Since osmosis is only effective when you start from a concentrated solution,
the end product is lemonade, not water, which is not always what you want.
However, for military purposes (or camping and trekking) this is ideal
since the process can provide a nutritional broth. The challenge to use
osmosis to provide pure water is being met by the British research organization
NanoMagnetics, which produces small magnetic particles encapsulated
by natural enzymes that set the same osmotic process in motion, but in
the end all particles can be taken out from the fluid by applying a simple
magnetic field.

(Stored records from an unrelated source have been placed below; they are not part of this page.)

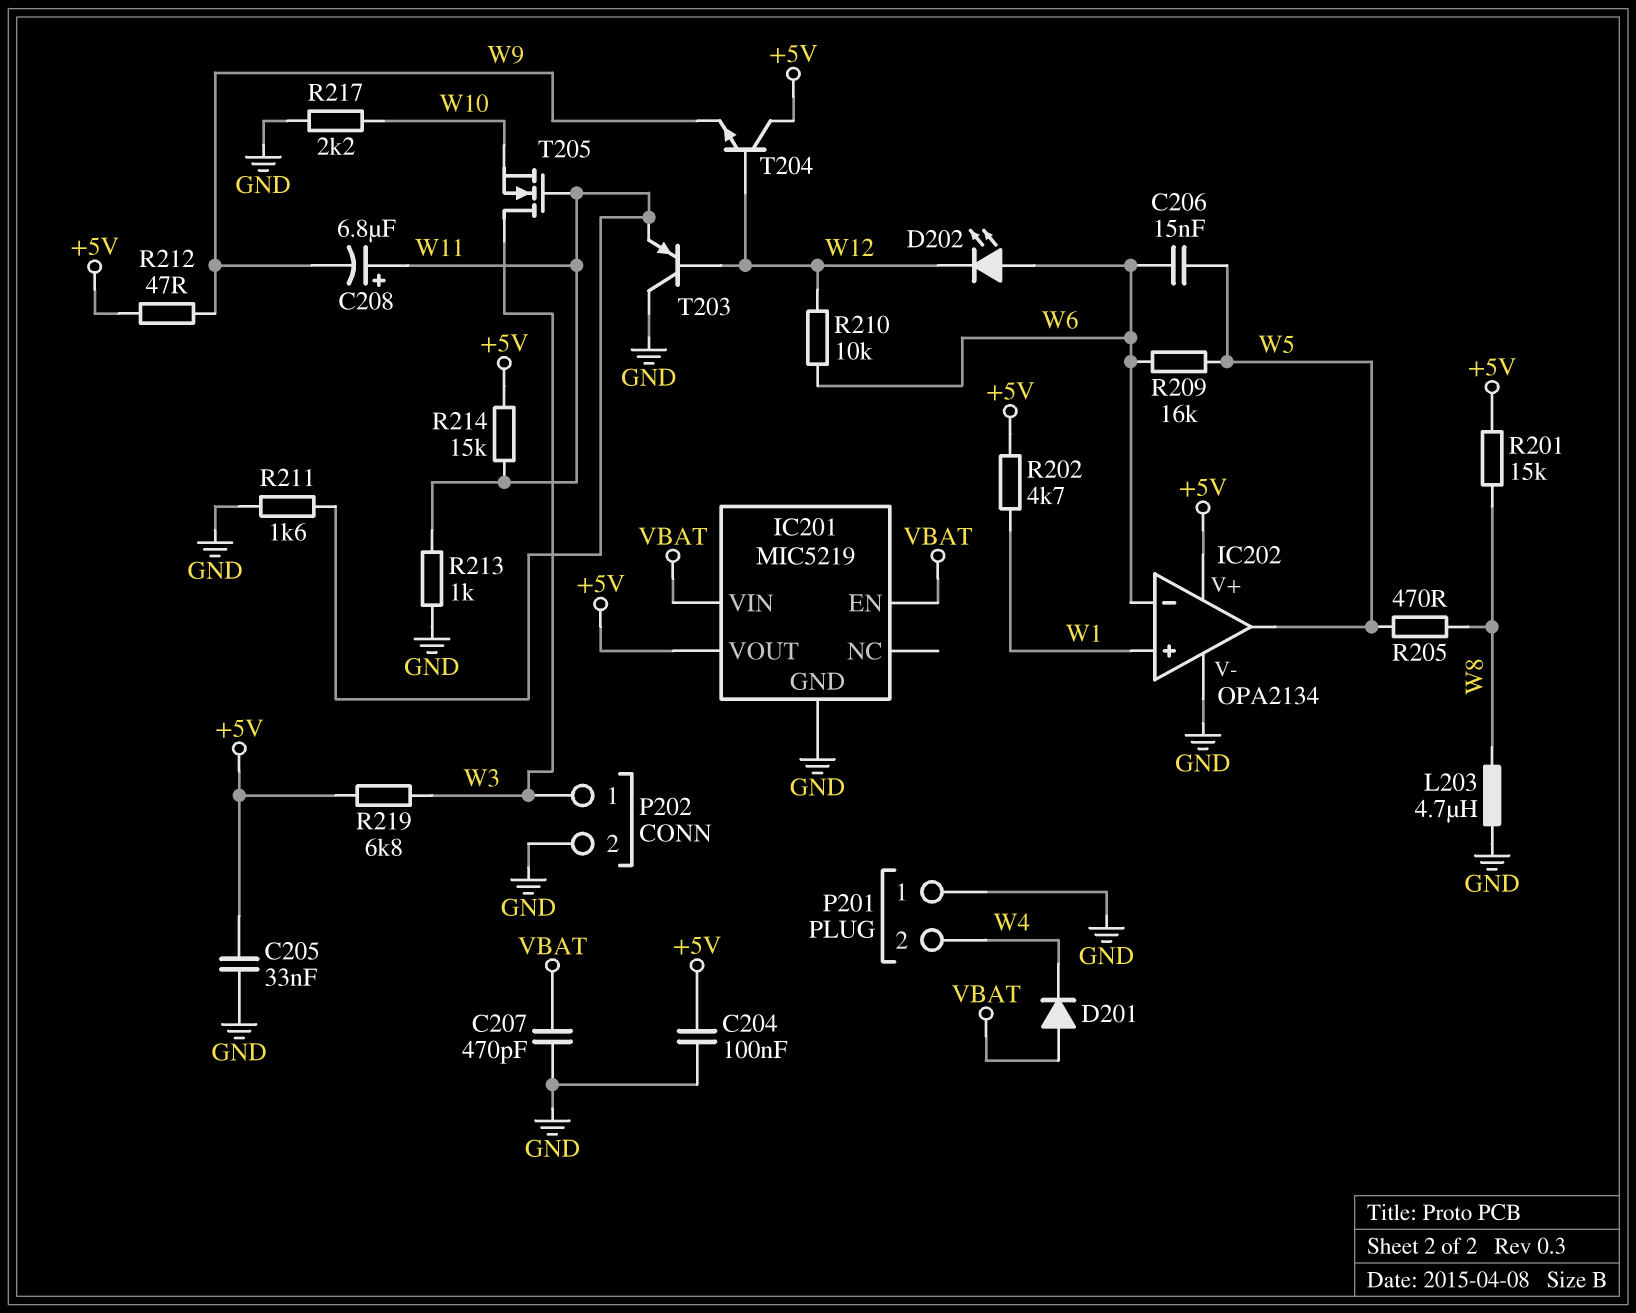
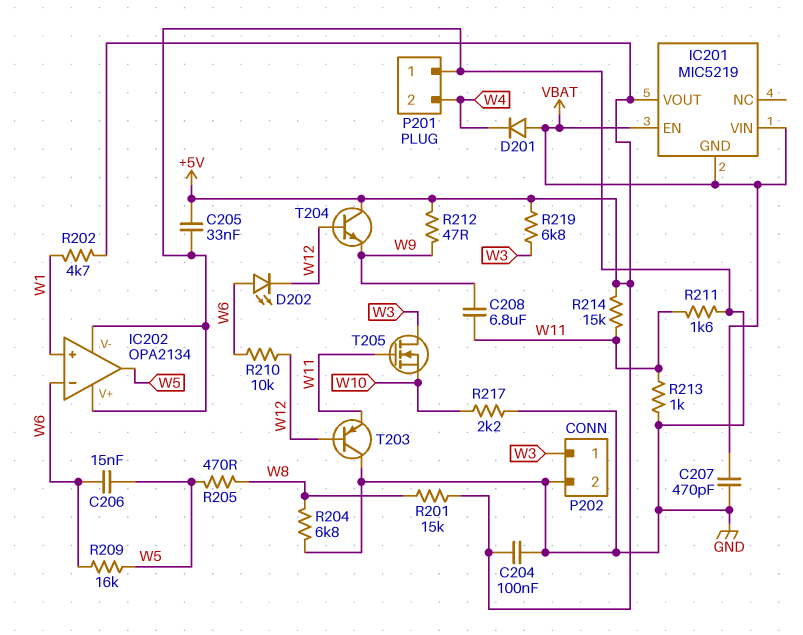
C208: 6.8uF (plus W11, minus W9) -> 6.8uF (W9, W11)
IC201 pin GND: GND -> VBAT
IC202 pin V+: +5V -> GND
L203: 4.7uH (GND, W8) -> none
R204: none -> 6.8k (GND, W8)

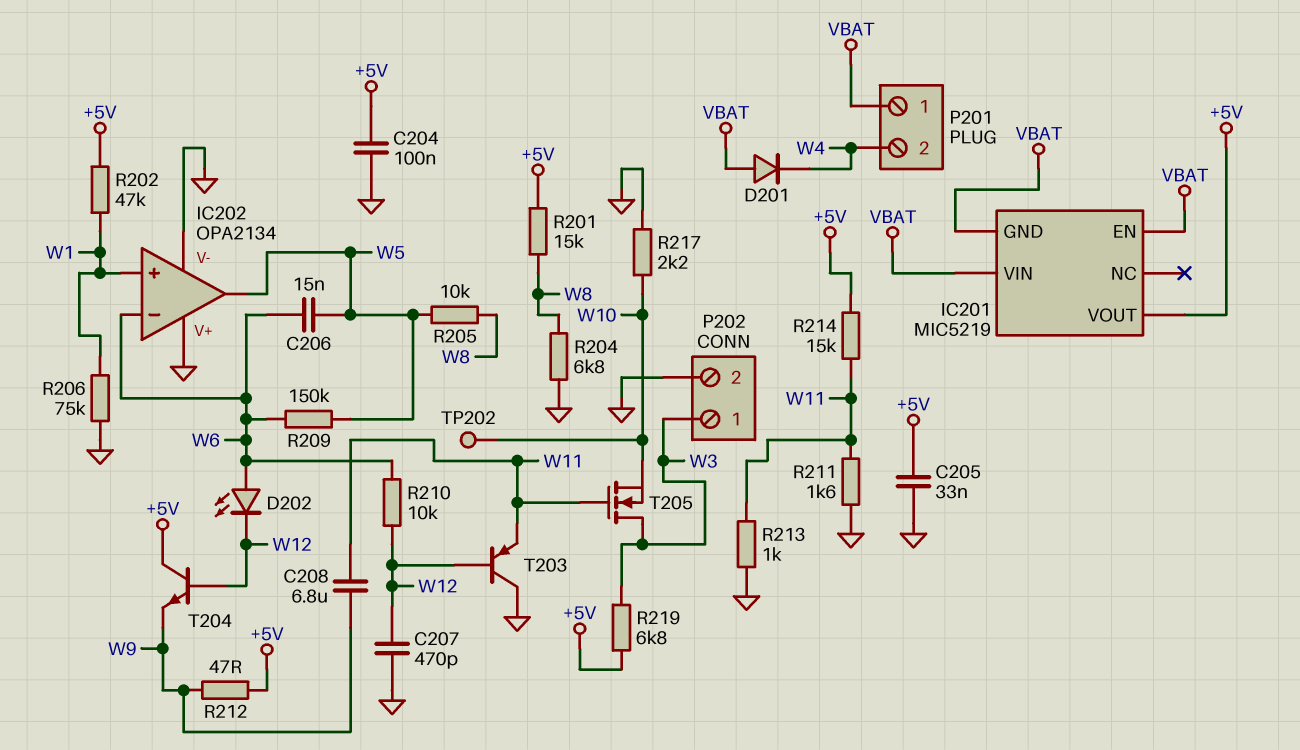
C207: 470pF (GND, VBAT) -> 470pF (GND, W12)
P201 pin 1: GND -> VBAT
R202: 4.7k (+5V, W1) -> 47k (+5V, W1)
R205: 470 (W5, W8) -> 10k (W5, W8)
R206: none -> 75k (GND, W1)
R209: 16k (W5, W6) -> 150k (W5, W6)
TP202: none -> test point (W10)

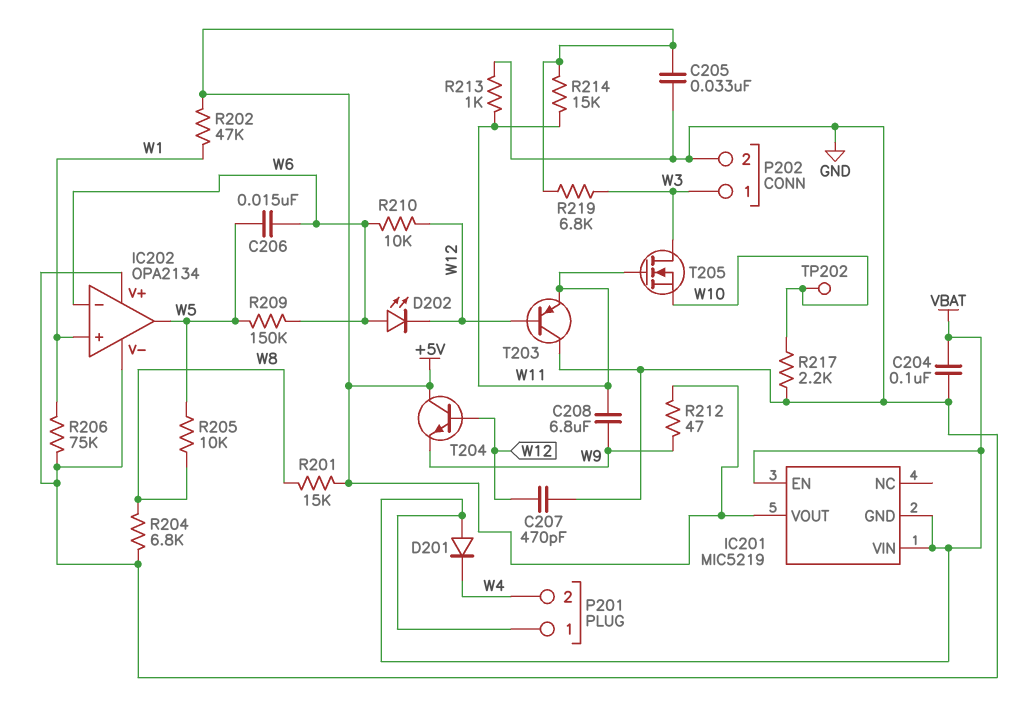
C204: 100nF (+5V, GND) -> 100nF (GND, VBAT)
R211: 1.6k (GND, W11) -> none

Elegant and effective, NanoMagnetics now faces the task
of up-scaling the production of these Nanomagnets.
The effectiveness of filters is by and large a function of the size of
the pores. Smaller holes mean better filtration. But that is not the only
possible solution. Many particles, organic and synthetic, are sensitive
to an electrical charge. Fred Tepper of the US company Argonide
explains how his company has created a filter comprising oxidized aluminum
nanofibers, on a glass fiber substrate. These alumina fibers are positively
charged, which enables them to filter bio-organisms such as bacteria and
viruses from the water flow. Even though the pores in this filter are
relatively large, the end result is extremely effective, because the process
provides a much higher flow rate than traditional membranes. The filter
retains up to 99.999% of viruses, is in production as we speak, and can
be used to clean water by applying muscle force. No extra energy needed,
ideal for rural contexts.
Filters based on nano-technology are a very practical application, providing
a low-cost – less than $0,25 per liter – solution. As more people in the
third world die for lack of clean water than from any other cause, nano-technology
can be said to provide genuine benefit to mankind. Not just in the third
world, but also in the developed world many situations exist where this
type of technology can make a substantial difference.